Friday, October 31, 2014

How do the opening chapters of The Book Thief foreshadow the difficulties of children in war?

Death introduces himself first of all in Zusak's The Book Thief. If the narrator himself can be taken as a foreshadowing, then one could obviously predict that there will be many people dying in the story because that is who he is. Even the first few lines of the book state, "Here is a small fact: You are going to die" (3). This creates a mood of doom and gloom from the very beginning. The reader also learns that Death likes to notice the colors of the sky at the moment he picks up a soul. The first soul he discusses is a child, a little boy, who dies under a white sky.  It is Liesel's little brother who dies on the train that night during a snowstorm. Her mother must do something with her little boy's body and the train guards are besides themselves wondering what to do or how to help. 
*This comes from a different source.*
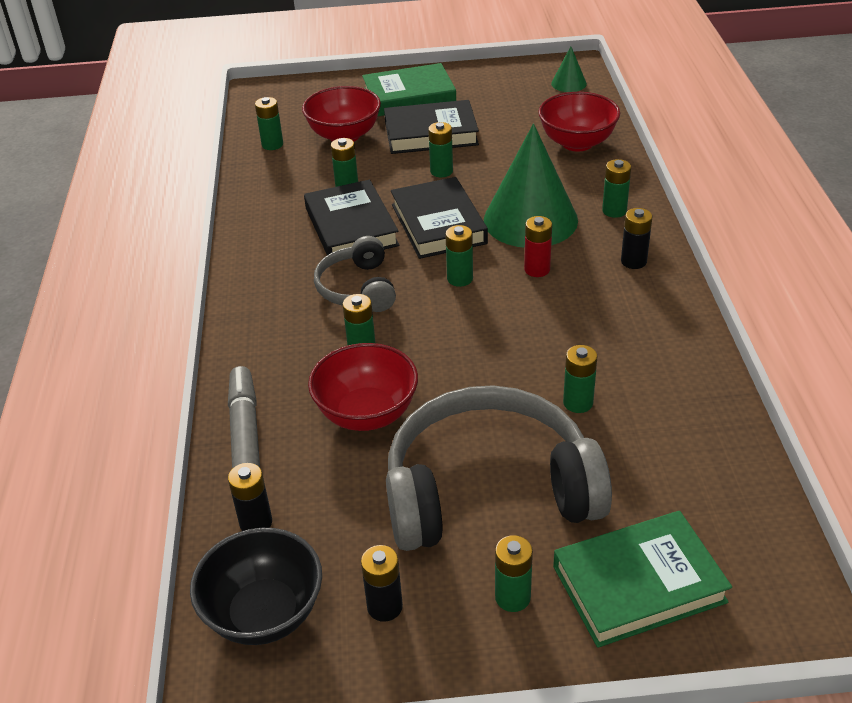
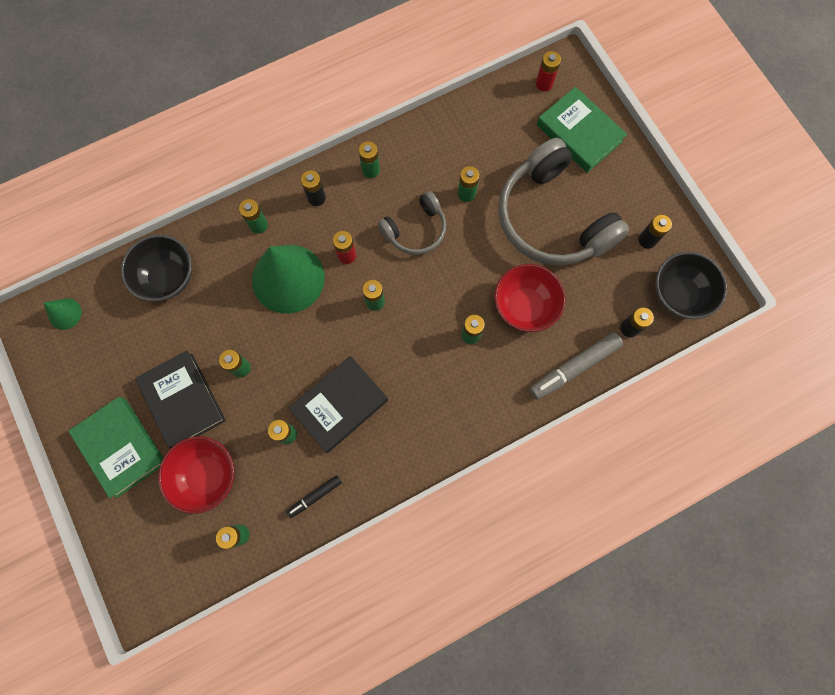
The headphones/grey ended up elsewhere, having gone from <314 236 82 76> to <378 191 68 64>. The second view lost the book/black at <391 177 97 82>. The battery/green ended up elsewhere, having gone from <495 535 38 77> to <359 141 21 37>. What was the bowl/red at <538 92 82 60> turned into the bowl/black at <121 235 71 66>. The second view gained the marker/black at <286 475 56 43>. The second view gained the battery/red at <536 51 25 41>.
Next, Death describes a black sky during the time he takes a twenty-four year old pilot from a downed plane. "When it crashed, three deep gashes were made in the earth. Its wings were now sawn-off arms. No more flapping. Not for this metalic little bird" (9). A crowd comes upon the plane and a boy gives the pilot a teddy bear, but then Death takes the pilot's soul right at that moment and notices that the sky is "charcoal" (10).


The final section of the book right before part one begins is called "The Flag". It actually shows Liesel after the bombing of Molching when everyone she loves dies--but the reader doesn't know that yet. For Death, though, the sky is red on this day:



"The last time I saw her was red. . . There were black crumbs, and pepper, streaked across the redness" (12).



Death then puts the colors from these deadly events together: red, white and black. These are the colors on the Nazi flag--a flag that carries with it all the death and horror of a generation. And in each scene described above, there is a child witnessing, suffering, or dying, which is critical to the foreshadowing of more to come in the story. Therefore, this is only the beginning of more children to come in the story as they live, starve, survive and die during World War II in Germany.